Title: The Ghost Bride
Author: Yangsze Choo
Genre: Fantasy, Historical Fiction
Page Count: 384
Publisher: William Morrow Paperbacks
Notable Notables: Chinese/Malaysian culture and mythology, POC characters
Recommended Readers: Lovers of ghost stories, love stories, and underrepresented cultures
[This review was originally published on GoodReads.]
What a stunning debut novel! Once I started, I couldn’t put this one down for an instant. I even read it at work, sometimes on lunch break, sometimes not. Ssh! Don’t tell.
Yangsze Choo brings readers into the world of Chinese mythology and family politics. Anyone familiar with works such as The Tale of Genji, a Japanese classic, will instantly recognize the secrecy and intrigue that comes with being a part of a prestigious family and the advantageous relationships they make. The Chinese afterlife making a prominent appearance in the book is only an added bonus.
The Ghost Bride takes place in Malaysia, a Chinese providence, and follows a young woman named Pan Li Lan, whose opium-addicted father has allowed for his family and his estate to fall into poverty after the death of his wife. As a result, Li Lan has very few prospects for marriage, until the powerful Lim family makes Li Lan an offer: become a ghost bride for their recently deceased son, Lim Tian Ching. She would not be able to ever marry again, but she would want for nothing.
Though Li Lan refuses, her situation is only complicated when the spirit of Lim Tian Ching begins to haunt her, and she falls in love with his cousin, Tian Bai. But there’s an eerie mystery behind the Lim family and Lim Tian Ching’s death, and Li Lan is eventually drawn to the spirit world to discover just what it is. There she encounters fellow spirits, demons, and other creatures, but time is against her. For the longer she remains in the spirit world, the least likely her soul will be able to reunite with her body.
Anyone who loves Spirited Away will find similar intrigue with this novel. Though the beginning does drag a bit, Choo’s mastery of language and imagery more than makes up for it, and once readers have entered the spirit world with Li Lan, they’ll be as enthralled by it as she is.
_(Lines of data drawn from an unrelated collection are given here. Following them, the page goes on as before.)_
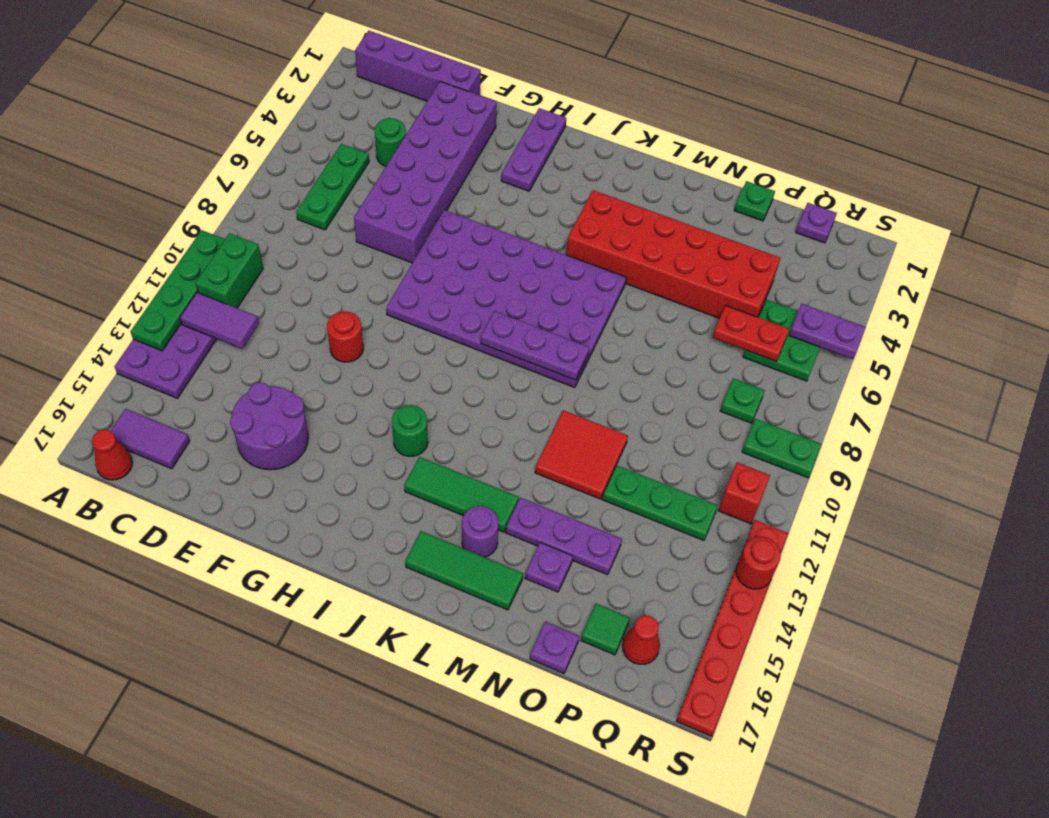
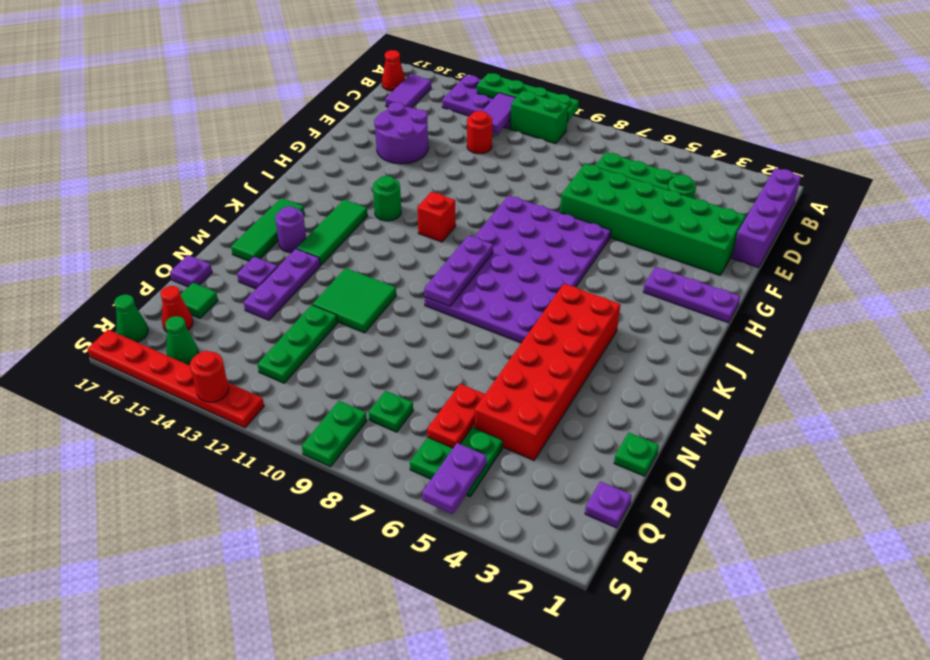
purple brick E2:F7 level 1 -> green brick E2:F7 level 1
red round brick F11 level 1 -> red round brick D12 level 1
red tile M11:N12 level 1 -> green tile M11:N12 level 1
red brick R11 level 1 -> red brick I11 level 1
none -> green cone R15 level 1
none -> green cone R17 level 1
And once you’ve met Er Lang, you won’t want to leave.
Before I end my review, I wish to praise Yangsze Choo for her female characters especially. Most of the male characters take center stage with Li Lan, and it goes without saying that they are each complex and interesting people (though in the case of Lim Tian Ching, I wouldn’t say likable). Her female characters are more subtle but are no less important. In fact, it’s her female characters that usually create action within the story.
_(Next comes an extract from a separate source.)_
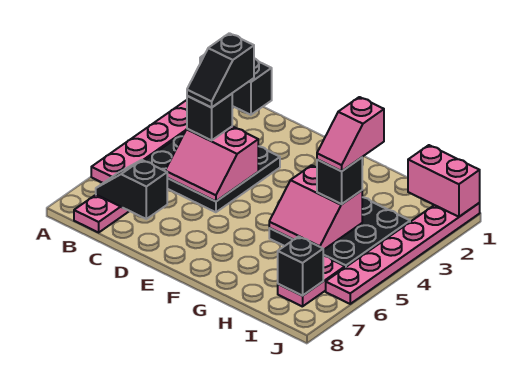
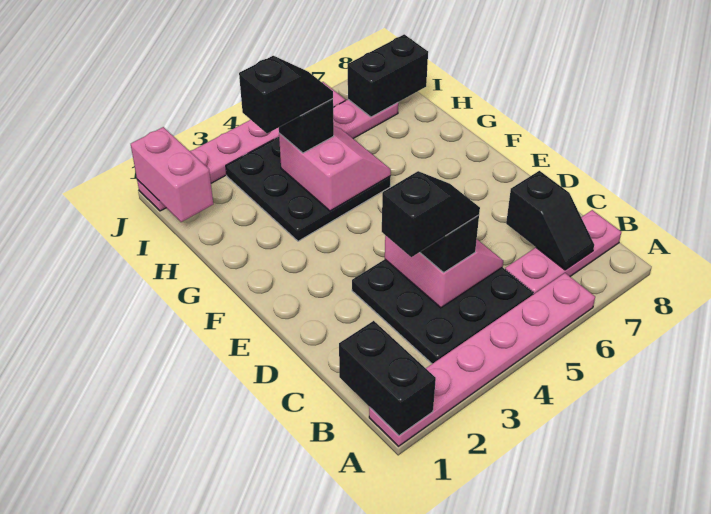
pink slope H3:H4 level 4 top 3 -> black slope H3:H4 level 4 top 3
black brick I7 level 2 -> black brick I7:I8 level 2

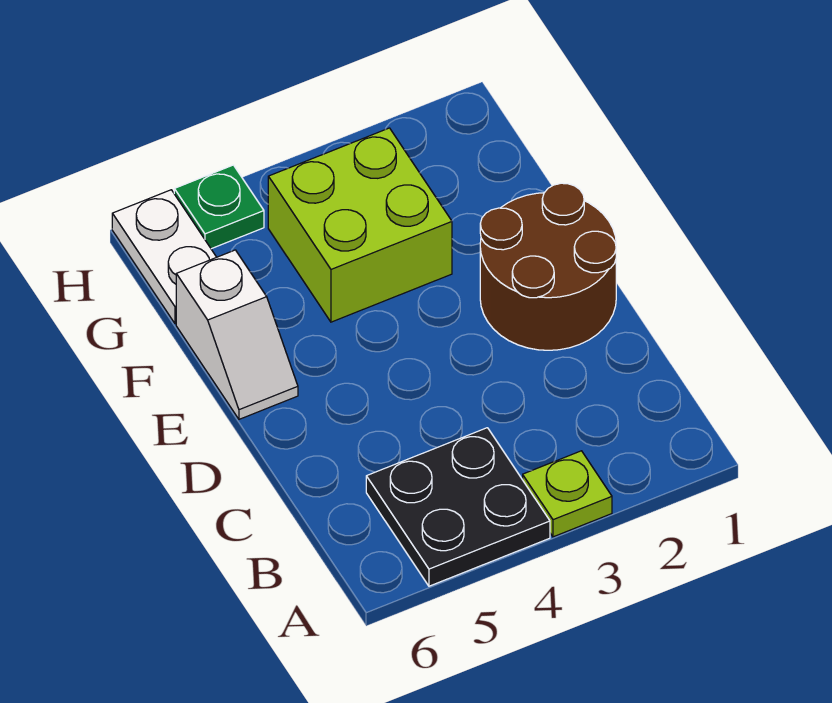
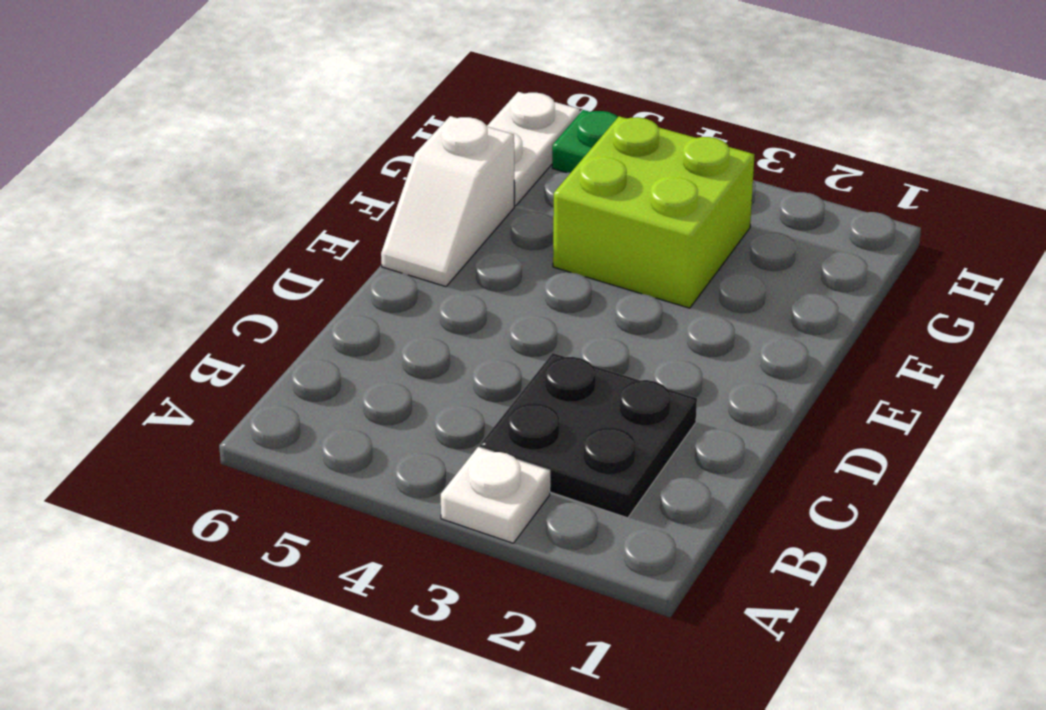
lime plate A3 level 1 -> white plate A3 level 1
black plate A4:B5 level 1 -> black plate B2:C3 level 1
brown round brick D1:E2 level 1 -> none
They are many and different and all wonderfully well-written. Other than Li Lan, there’s her Amah, her caretaker who is a delightful mix of contradictions as being Li Lan’s harshest critic and her most devout supporter. Then there’s Yan Hong, Tian Bai’s shrewd cousin; Fan, a ditzy romantic of a spirit with a selfish side; and Madame Lim, who seems to exemplify the mysteriousness of the Lim family.
Though events are sufficiently wrapped up by the novel’s conclusion, I truly didn’t want to leave the Chinese afterlife. In fact, I wanted to know more about the powerful beings that inhabited it, the courts of hell, and what becomes of Li Lan and her choice of husband afterward. The novel is left slightly open ended, leaving room for a sequel, which I would love to read. Though Choo has made no immediate plans for a sequel, she has a lot of unused material ready and isn’t opposed to one in the future. That alone gives me hope.